Grabovski appeared in 27 career games with Montreal, recording three goals and six assists. He helped the Canadiens' AHL affiliate, the Hamilton Bulldogs, capture the 2006-'07 Calder Cup.

But the following season Grabovski landed in then head coach Guy Carbonneau's doghouse for 27 games. He was subsequently dealt to Toronto in July 2008.

In April 2009, Grabovski's hit on Montreal's Andrei Markov resulted in the Canadiens defenceman suffering a knee injury that kept him out of the club's final four regular-season games and its playoff sweep at the hands of the Boston Bruins.

Grabovski also had a very public feud with compatriot and former Canadien Sergei Kostitsyn, now with the Nashville Predators.

So maybe it's not surprising that Grabovski is frequently a target for Canadiens players and often showered with boos when he plays at the Bell Centre.

However, if the Canadiens want to give him extra attention Wednesday, Grabovski said that will only serve to motivate him more.

"If they play hard against me, I play harder against them," he said. "We're going to play hard against this team because we play hard against any team."

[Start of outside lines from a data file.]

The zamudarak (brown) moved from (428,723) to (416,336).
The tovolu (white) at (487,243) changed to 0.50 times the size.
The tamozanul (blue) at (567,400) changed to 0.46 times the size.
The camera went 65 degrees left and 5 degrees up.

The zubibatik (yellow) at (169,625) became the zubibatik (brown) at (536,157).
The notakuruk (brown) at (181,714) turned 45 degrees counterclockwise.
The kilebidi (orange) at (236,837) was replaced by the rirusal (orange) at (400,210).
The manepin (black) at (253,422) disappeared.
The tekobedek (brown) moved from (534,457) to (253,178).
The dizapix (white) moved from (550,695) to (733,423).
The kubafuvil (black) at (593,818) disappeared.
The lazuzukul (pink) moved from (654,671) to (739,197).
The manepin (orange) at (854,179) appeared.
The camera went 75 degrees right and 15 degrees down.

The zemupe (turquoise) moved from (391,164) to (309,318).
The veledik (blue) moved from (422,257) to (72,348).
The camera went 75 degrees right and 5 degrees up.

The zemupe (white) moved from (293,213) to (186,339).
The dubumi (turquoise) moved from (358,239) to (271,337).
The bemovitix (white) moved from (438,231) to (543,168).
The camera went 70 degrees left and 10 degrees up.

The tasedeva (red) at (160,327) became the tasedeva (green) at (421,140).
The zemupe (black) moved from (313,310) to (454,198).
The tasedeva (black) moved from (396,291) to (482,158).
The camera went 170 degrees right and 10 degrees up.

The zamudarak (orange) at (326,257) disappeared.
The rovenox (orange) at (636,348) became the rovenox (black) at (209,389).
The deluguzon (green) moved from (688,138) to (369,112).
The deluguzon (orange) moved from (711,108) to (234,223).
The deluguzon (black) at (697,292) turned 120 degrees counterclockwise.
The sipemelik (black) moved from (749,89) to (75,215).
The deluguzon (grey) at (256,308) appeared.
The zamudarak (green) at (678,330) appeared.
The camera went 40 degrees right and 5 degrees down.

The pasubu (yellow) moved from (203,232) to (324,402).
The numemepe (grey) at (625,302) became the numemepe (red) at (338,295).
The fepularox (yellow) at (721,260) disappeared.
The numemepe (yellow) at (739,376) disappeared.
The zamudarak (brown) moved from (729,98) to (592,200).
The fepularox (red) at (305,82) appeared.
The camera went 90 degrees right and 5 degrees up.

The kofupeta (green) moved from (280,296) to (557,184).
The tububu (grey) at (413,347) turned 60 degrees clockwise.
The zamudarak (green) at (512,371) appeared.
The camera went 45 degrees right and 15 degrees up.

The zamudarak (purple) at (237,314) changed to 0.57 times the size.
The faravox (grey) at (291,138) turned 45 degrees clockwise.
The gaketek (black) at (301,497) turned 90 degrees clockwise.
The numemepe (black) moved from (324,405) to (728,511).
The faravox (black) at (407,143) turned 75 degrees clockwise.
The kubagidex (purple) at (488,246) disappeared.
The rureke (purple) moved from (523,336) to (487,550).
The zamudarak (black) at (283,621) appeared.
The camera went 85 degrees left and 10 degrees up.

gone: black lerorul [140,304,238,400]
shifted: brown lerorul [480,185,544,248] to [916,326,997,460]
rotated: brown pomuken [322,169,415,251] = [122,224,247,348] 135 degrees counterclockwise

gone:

Grabovski has six goals and three assists in 20 games this season, having scored three times in the Leafs' last four contests.

"With him, it's about his skating ability," Carlyle said of Grabovski. "He's playing, I think, a higher level of work ethic and putting himself first on pucks.

"He's got to learn to stop more . . . when he stops on pucks and battles and gets loose pucks, a lot of good things start to happen for him and his linemates."

Carlyle said chances are good forward Colton Orr will play Wednesday after missing three games with a lower-body injury. Carlyle said goaltender James Reimer—out since suffering a knee injury Feb. 11 against Philadelphia—could return Thursday night against the New York Islanders.

But after facing the Islanders, the Leafs don't play again until Monday against New Jersey. Reimer said the club could decide to err on the side of caution and give Reimer until the Devils' game to fully recover.

"It's getting better every day and I was able to do more (Tuesday)," Reimer said. "It's just a matter of keeping the process going and keep it healing.

"I know Randy is a smart guy and so I'm sure whatever decision he makes will be the right one."

Forward Mike Brown, forced from Monday night's 4-2 road win over Philadelphia with a lower-body injury, was on the ice Tuesday but left early.